Immenses sont les ressources de la sécurité. Elle est une mine juridique… et politique. Elle inspire la législateur sous de multiples aspects et donne une grande force aux règles édictées en son nom. Lors même que les règles sont techniques et précises, leurs « racines » s’accrochent à des principes juridiques supérieurs trop peu étudiés. La sécurité qui est au cœur de ce nouveau règlement se rapproche de celle que nous avons pu rencontrer depuis de nombreux travaux en la matière. La sécurité est à la fois une idée juridique qui mériterait souvent d’être exprimée en principes, ce que les juristes ne savent pas faire, mais elle est aussi une réalité concrète que les juristes laissent trop à son état abstrait, au risque de la diluer pour n’en faire qu’un motif administratif quelconque.

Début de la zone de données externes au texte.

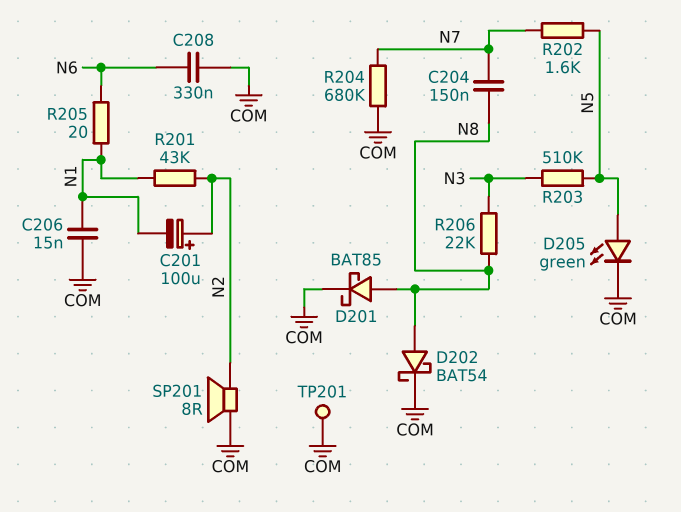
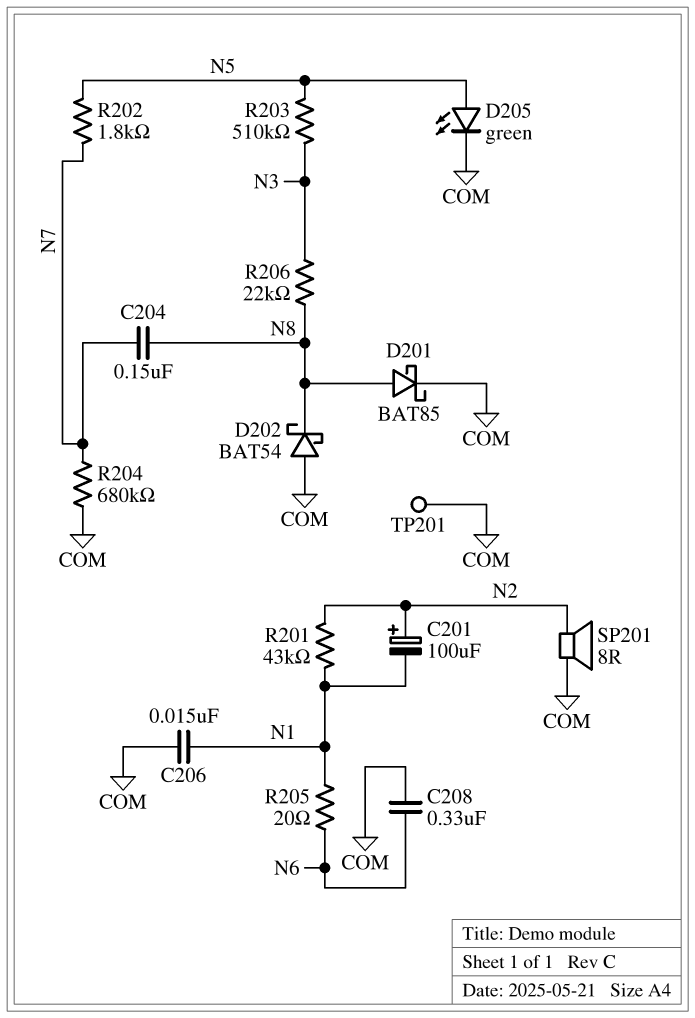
D202: schottky BAT54 (A N8, K COM) -> schottky BAT54 (A COM, K N8)
R202: 1.6k (N5, N7) -> 1.8k (N5, N7)

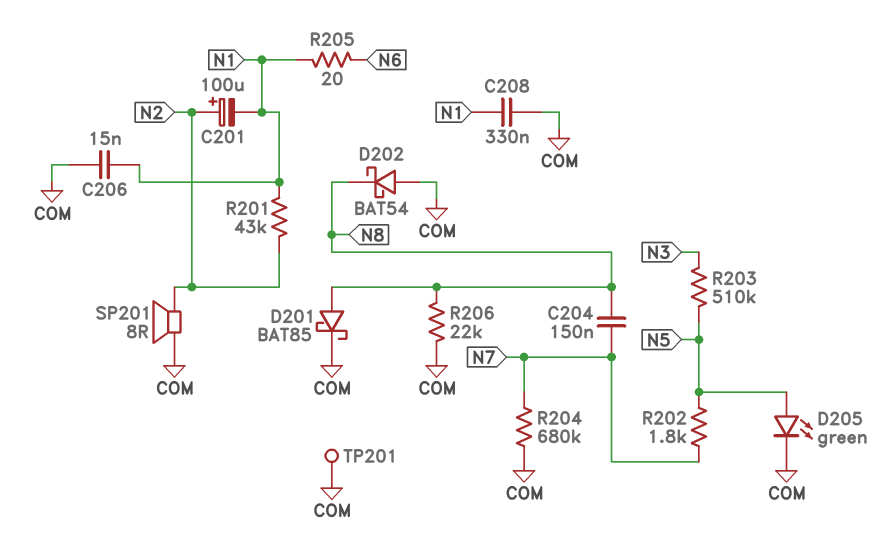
C208: 330nF (COM, N6) -> 330nF (COM, N1)
R206: 22k (N3, N8) -> 22k (COM, N8)

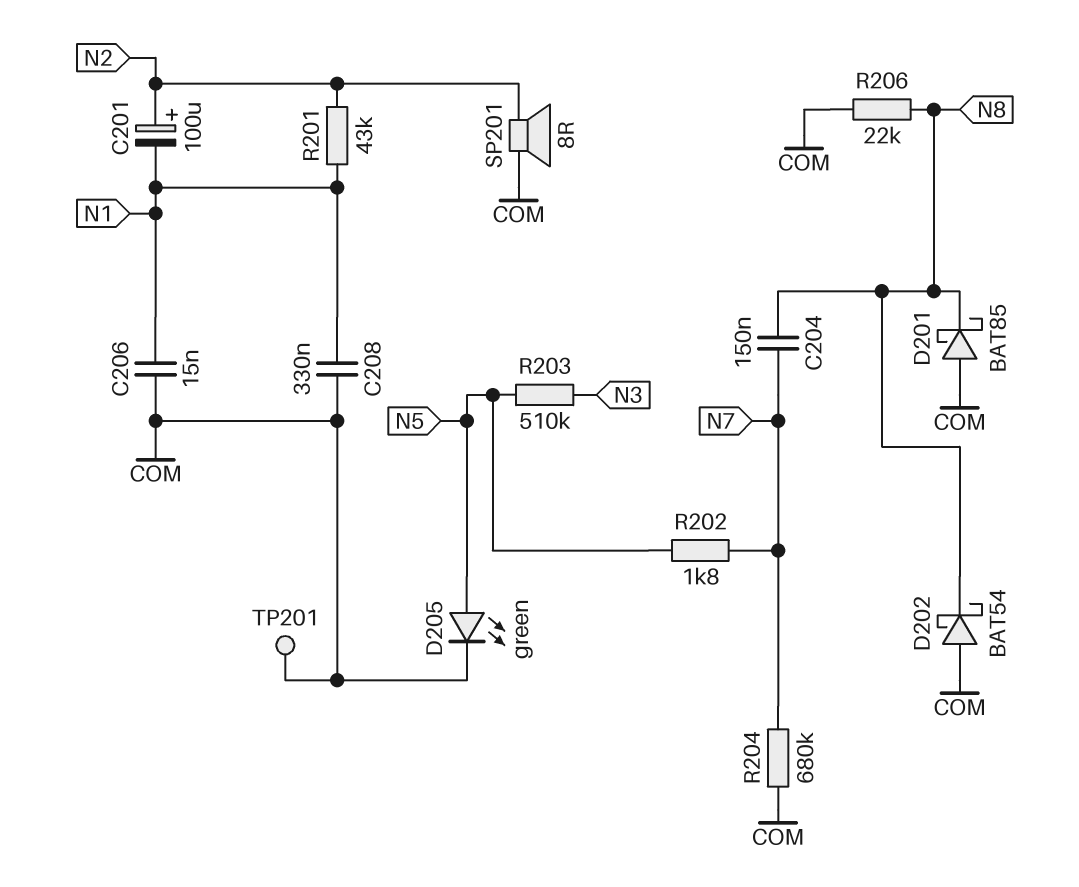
D201: schottky BAT85 (A N8, K COM) -> schottky BAT85 (A COM, K N8)
R205: 20 (N1, N6) -> none

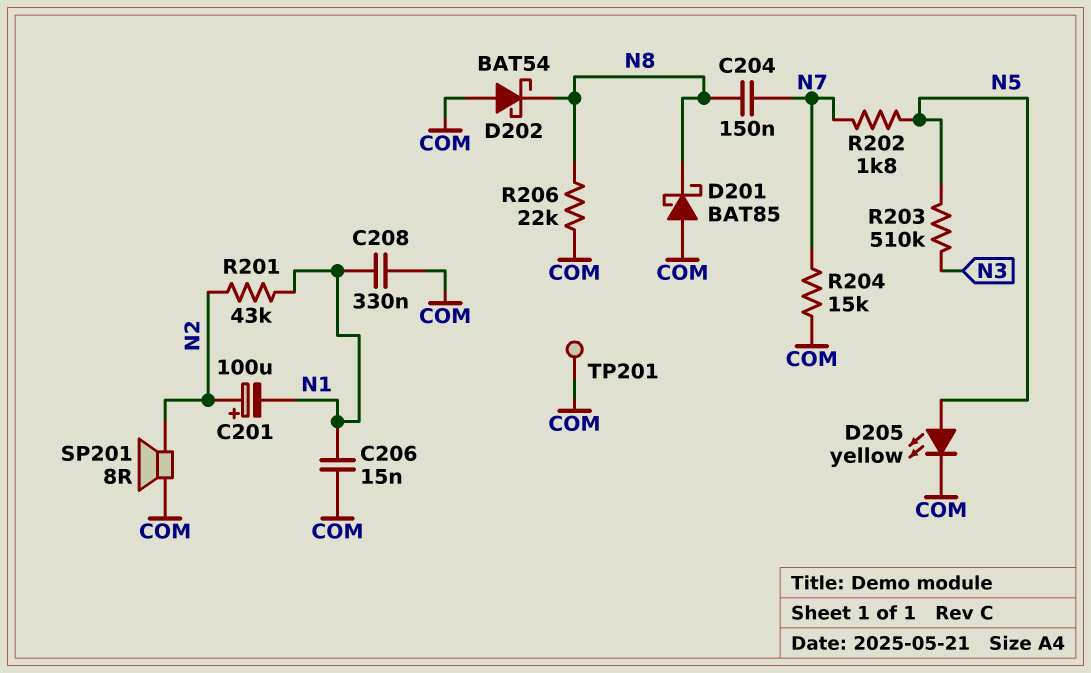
D205: LED green (A N5, K COM) -> LED yellow (A N5, K COM)
R204: 680k (COM, N7) -> 15k (COM, N7)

Une des dernières illustrations de cette phénoménologie de la sécurité, que nous tentons de décrire depuis plusieurs années, est l’immunité communautaire des dénonciations (informations) relatives à la sécurité aérienne. Cette immunité est posée par le Règlement précité du 28 février 2008 relatif à la sécurité aérienne et à l’Agence européenne pour la sécurité aérienne qu’il ré-institue.
Assez large, nous allons le voir, cette immunité permet quasiment à toute personne de dénoncer une question de sécurité sans risquer sa position ou situation. Elle n’est pas présentée comme une immunité, mais, plus simplement, comme une « protection des sources d’information », intitulé de l’article 16 du règlement de 2008.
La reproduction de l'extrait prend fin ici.